1.22 “Property” means any particular tract of land (and all rights and appurtenances incident thereto) owned or to be owned by the Venture or owned or to be owned by any joint venture, partnership, limited liability company or other entity in which the Venture owns an economic or beneficial interest and all improvements located, constructed or developed thereon or to be constructed or developed thereon.

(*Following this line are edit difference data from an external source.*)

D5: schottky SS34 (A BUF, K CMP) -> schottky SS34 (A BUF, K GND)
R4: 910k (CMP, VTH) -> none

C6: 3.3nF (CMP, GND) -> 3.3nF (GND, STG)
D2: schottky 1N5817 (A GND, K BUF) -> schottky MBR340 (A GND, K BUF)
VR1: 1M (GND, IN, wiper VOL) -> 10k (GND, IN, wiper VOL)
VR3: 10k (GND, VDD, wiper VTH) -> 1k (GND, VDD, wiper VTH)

1.23 “Properties” means, collectively, all Property of the Venture at any given time.

 

1.24 “Purchasing Party” means the Venturer other than the Selling Party in the event of a proposed transfer described in Subsection 6.4 hereof.

 

1.25 “Selling Party” means the Venturer desiring to transfer its interest in a transaction described in Subsection 6.4 hereof.

 

1.26 “Venture” means the joint venture formed pursuant to the laws of the State of Georgia by this Agreement.

 

1.27 “Venturer” or “Venturers” means the party or parties to this Agreement and all permitted successors and assigns thereof.

 

1.28 Other terms defined in this Agreement:

 

Term


   Section

 

“Assignment”

   6.1  

“Right of First Refusal”

   6.2  

“Certification”

   6.4 (a)

“Accepting Venturer”

   6.5 (a)

“Dissenting Venturer”

   6.5 (a)

 

2. THE VENTURE.

 

2.1 Formation. The Venturers hereby enter into and form the Venture as a Georgia general partnership under the Georgia Uniform Partnership Act for the limited purposes and scope set forth herein. The rights and obligations of the Venturers and the status, administration and termination of the Venture shall be governed by the Georgia Uniform Partnership Act and other applicable laws of the State of Georgia. The Venture is being formed for the sole purpose of acquiring, owning, developing, operating and eventually selling Properties.

 

2.2 Purposes and Scope of Venture. Subject to the provisions of this Agreement, the activities of the Venture shall be limited strictly to the acquisition, ownership, financing, development, leasing, operation, sale and management of the Properties for the production of income and profit, either directly or through the ownership of joint ventures, partnerships, limited liability companies or other entities, including all activities reasonably necessary or desirable to accomplish such purposes, and shall not be extended by implication or otherwise unless Approved by all venturers. Nothing in this Agreement shall be deemed to restrict in any way the freedom of any Venturer to conduct any other business or activity whatsoever (including, without limitation,

 

the acquisition, development, leasing, sale, operation and management of other real property) without any accountability to the Venture or any other Venturer, even if such business or activity competes with the business of the Venture, it being understood by each Venturer that the other Venturer may be interested directly or indirectly in various other businesses and undertakings not included in the Venture.

 

2.3 Name of Venture. The business and affairs of the Venture shall be conducted under the name the “Fund XIII and Fund XIV Associates” (or such other names as shall be approved by both Venturers), and such name shall be used at all times in connection with the business and affairs of the Venture. The Venturers shall execute any assumed or fictitious name certificate or certificates required by law to be filed in connection with the formation of the Venture and shall cause such certificate or certificates to be filed in the appropriate records.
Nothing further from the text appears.